Adoptive immunotherapy and combined chemo-immunotherapy in transplantable leukaemia of AKR mice (TAL); occurrence of natural killers.

Allo- and syngeneic lymphoid effector cells were injected I. P. into transplantable leukaemia (TAL)-bearing AKR recipients. Effector cells were collected from the peritoneal cavity, lymph nodes, spleen, or thymus, of either non-immunized donors or of donors previously immunized with TAL cells. The ratio, injected number of effector cells divided by injected number of TAL target cells varied in individual experiments from 10:1 to 10 000 : 1. Some AKR recipients were given prior to the leukaemia inoculation a whole-body sublethal X-ray irradiation and/or an I.P. injection of cyclophosphamide. Mean survival of TAL leukaemia was most often prolonged in recipients given viable allogeneic thymocytes derived from non-immunized donors.

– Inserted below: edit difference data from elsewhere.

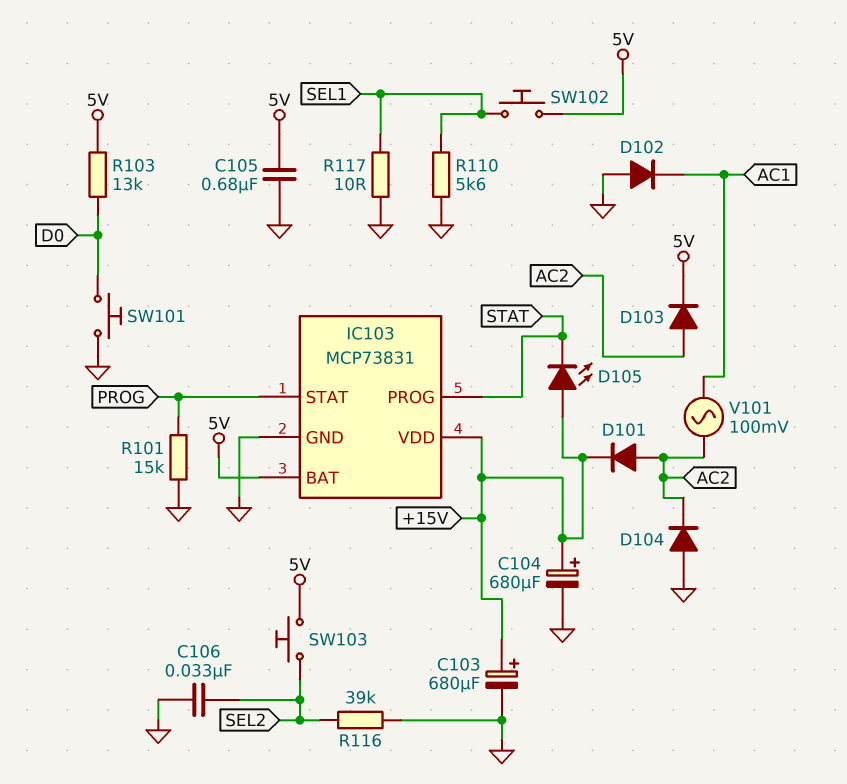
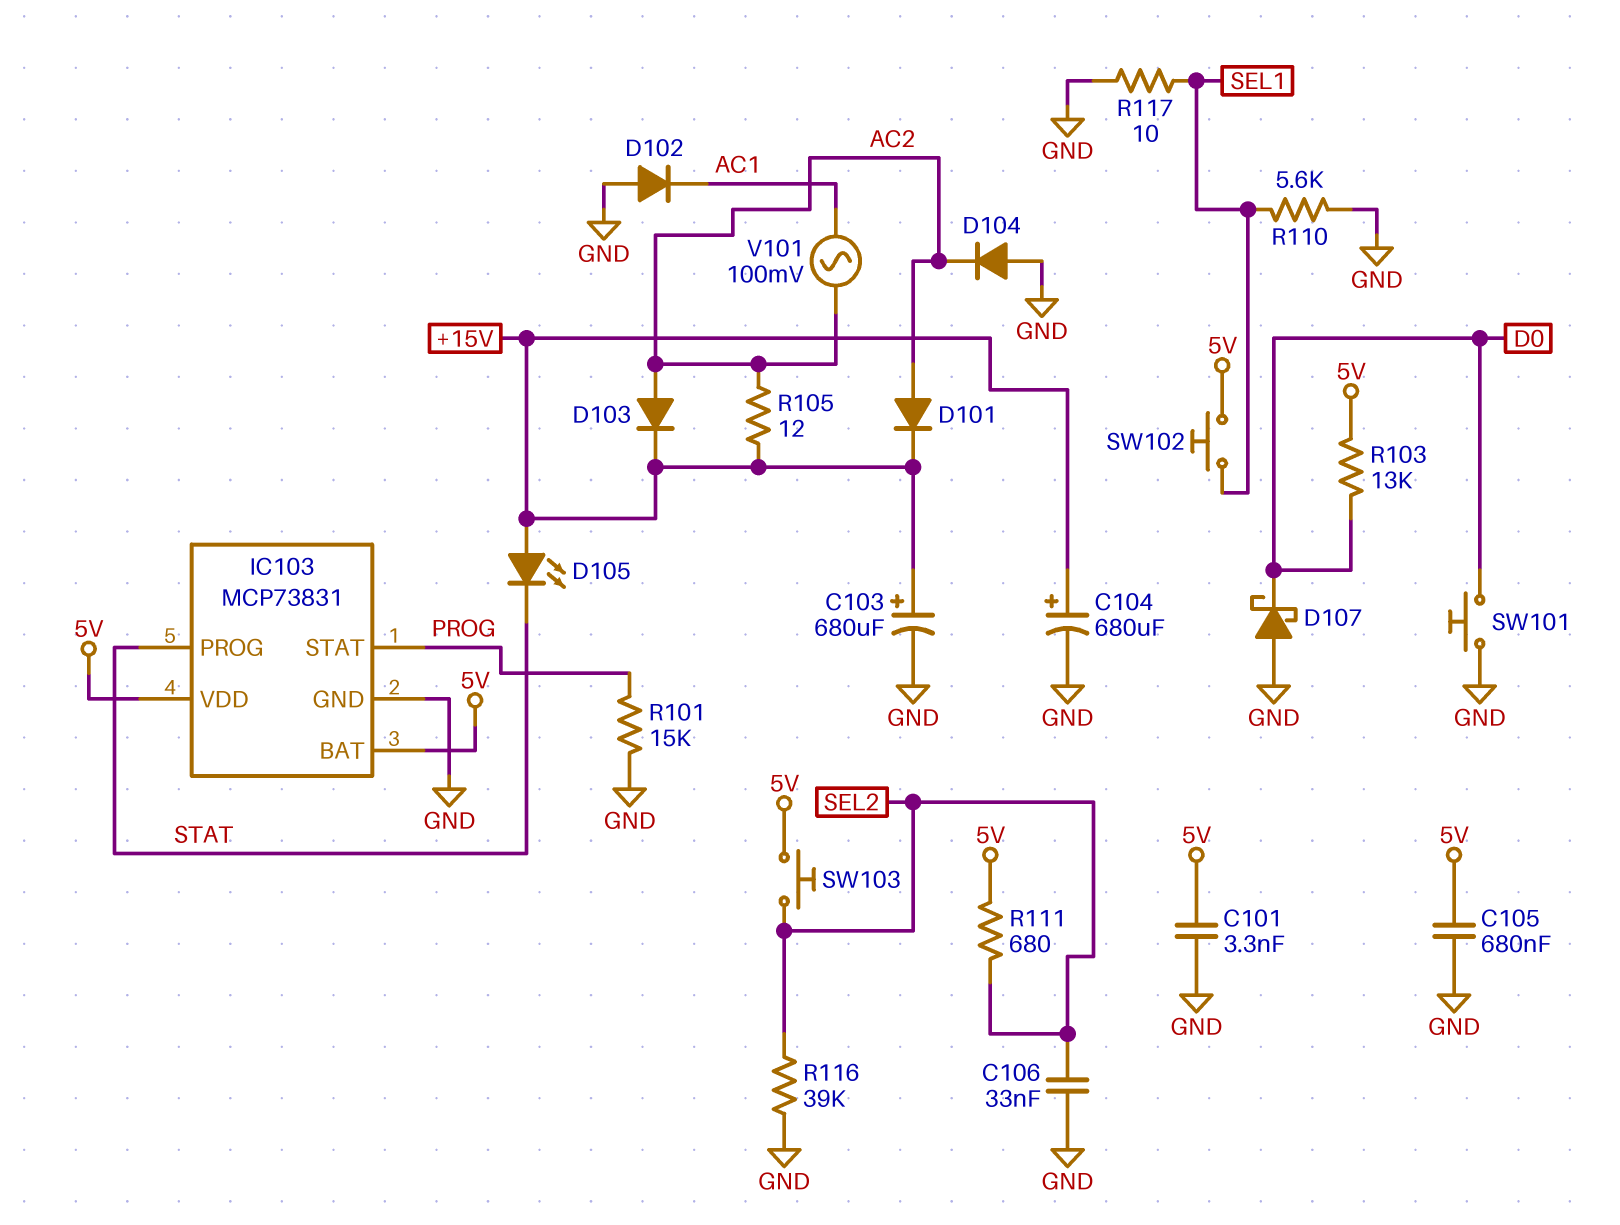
C101: none -> 3.3nF (5V, GND)
D103: diode (A AC2, K 5V) -> diode (A AC2, K +15V)
D107: none -> schottky (A GND, K D0)
IC103 pin VDD: +15V -> 5V
R105: none -> 12 (+15V, AC2)
R111: none -> 680 (5V, SEL2)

In some leukaemia-bearing mice treated with chemo-immunotherapy, permanent survival (greater than 70 days) could be observed. As a rule, effector cells derived from non-immunized allogeneic donors were more effective than effector cells from the immunized areas. Syngeneic effectors were ineffective. The occurrence of natural killers (NK cells) to Gross virus-infected cells in the lymphoid organs of low-leukaemic inbred mouse strains is postulated. These NK cells are lacking in high-leukaemic AKR mice.